Rights by exchanging one share of common stock or an equivalent security for
each Right, other than Rights held by the Acquiring Person.

Anti-Dilution Provisions. Our Board may adjust the purchase price of the
Preferred Shares, the number of Preferred Shares issuable and the number of
outstanding Rights to prevent dilution that may occur from a stock dividend, a
stock split, a reclassification of the Preferred Shares or common stock. No
adjustments to the Exercise Price of less than 1% will be made.

Amendments. The terms of the Rights Agreement may be amended by our Board
without the consent of the holders of the Rights. However, our Board may not
amend the Rights Agreement to lower the threshold at which a person or group
becomes an Acquiring Person to below 10% of our outstanding common stock.

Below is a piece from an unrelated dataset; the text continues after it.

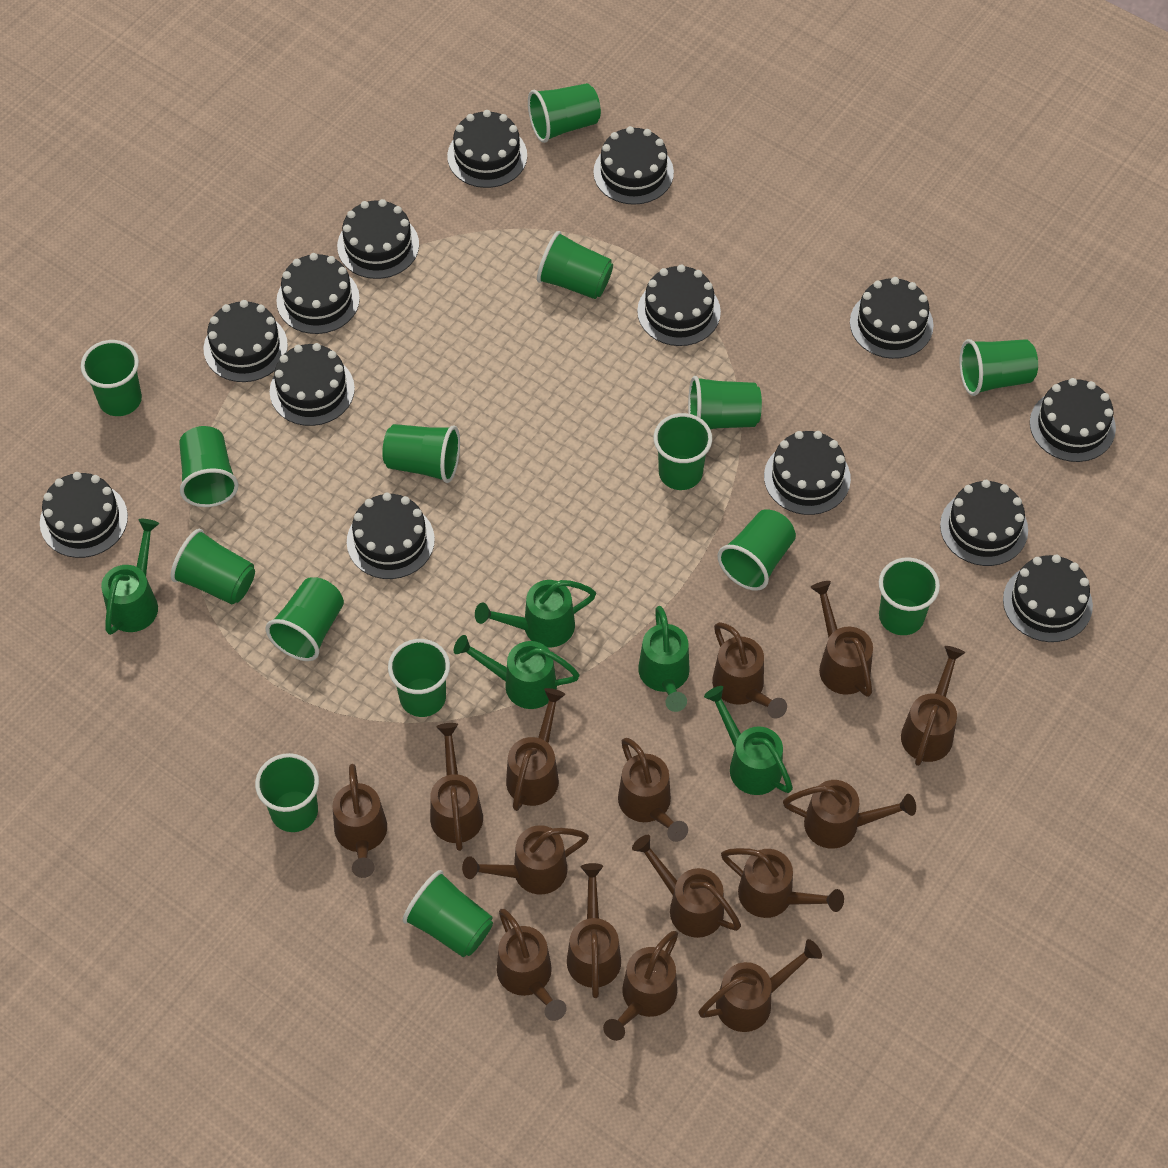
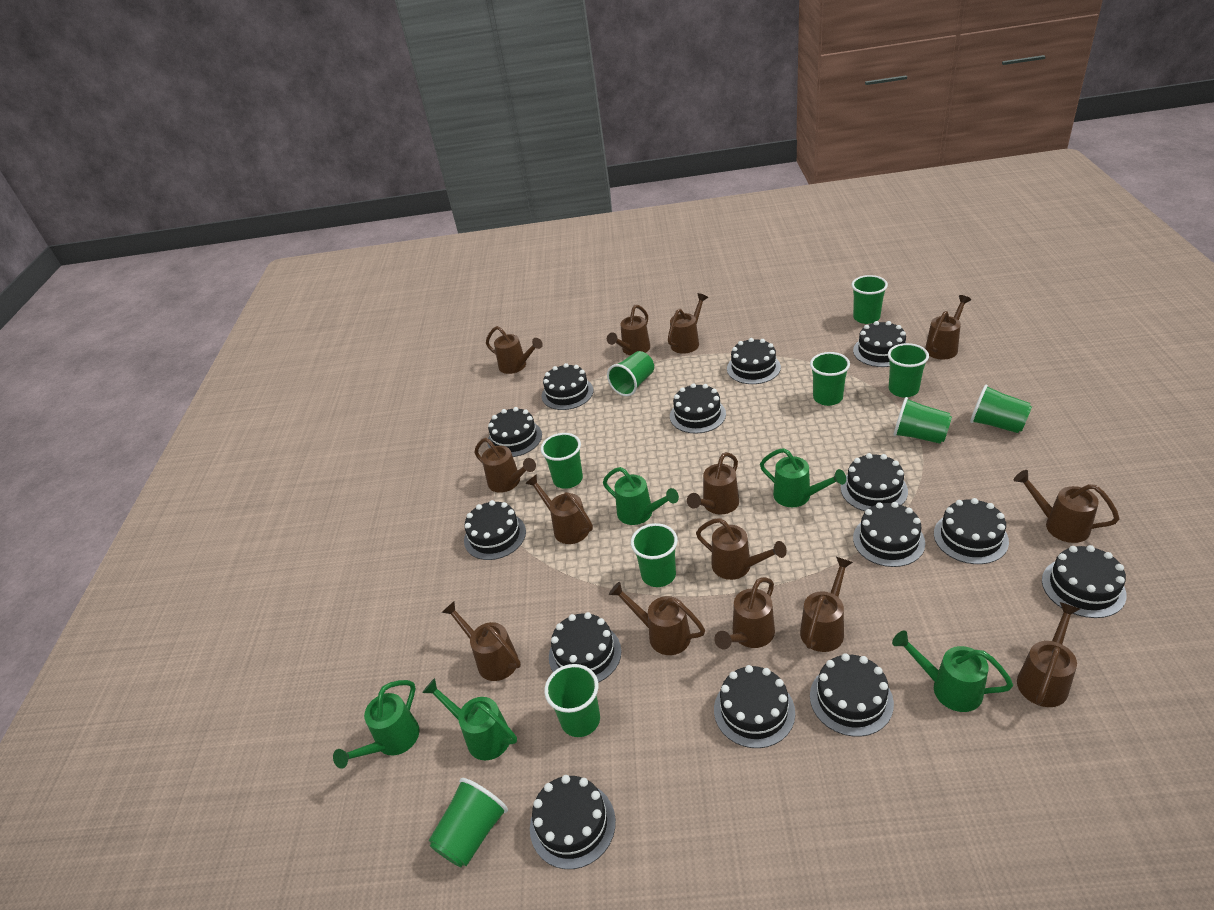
brown watering can: 15 -> 14
green cup: 15 -> 10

In
addition, the Board may not cause a person or group to become an Acquiring
Person by lowering this threshold below the percentage interest that such person
or group already owns. After a person or group becomes an Acquiring Person, our
Board may not amend the agreement in a way that adversely affects holders of the
Rights.




                                       3


<PAGE>


ITEM 2.  EXHIBITS.

      4.1   Rights Agreement, dated as of June 8, 2000, between Smith
            International, Inc. and First Chicago Trust Company of New York, as
            Rights Agent, which includes the form of Certificate of Designations
            of Series A Junior Participating Preferred Stock of the Company as
            Exhibit A, the form of Right Certificate as Exhibit B and the
            Summary of Rights to Purchase Preferred Shares as Exhibit C.




                                       4

<PAGE>


                                    SIGNATURE

            Pursuant to the requirements of Section 12 of the Securities
Exchange Act of 1934, the Registrant has duly caused this registration statement
to be signed on its behalf by the undersigned, thereto duly authorized.

                                         SMITH INTERNATIONAL, INC.



Dated: June 15, 2000                     By: /s/   Neal S. Sutton
                                             ---------------------------------
                                             Name: Neal S. Sutton
                                             Title: Vice President -
                                                    Administration, General
                                                    Counsel and Secretary




<PAGE>


                                  EXHIBIT INDEX

Exhibit     Description
-------     -----------

4.1         Rights Agreement, dated as of June 8, 2000, between Smith
            International, Inc. and First Chicago Trust Company of New York, as
            Rights Agent, which includes the form of Certificate of Designations
            of Series A Junior Participating Preferred Stock of the Company as
            Exhibit A, the form of Right Certificate as Exhibit B and the
            Summary of Rights to Purchase Preferred Shares as Exhibit C.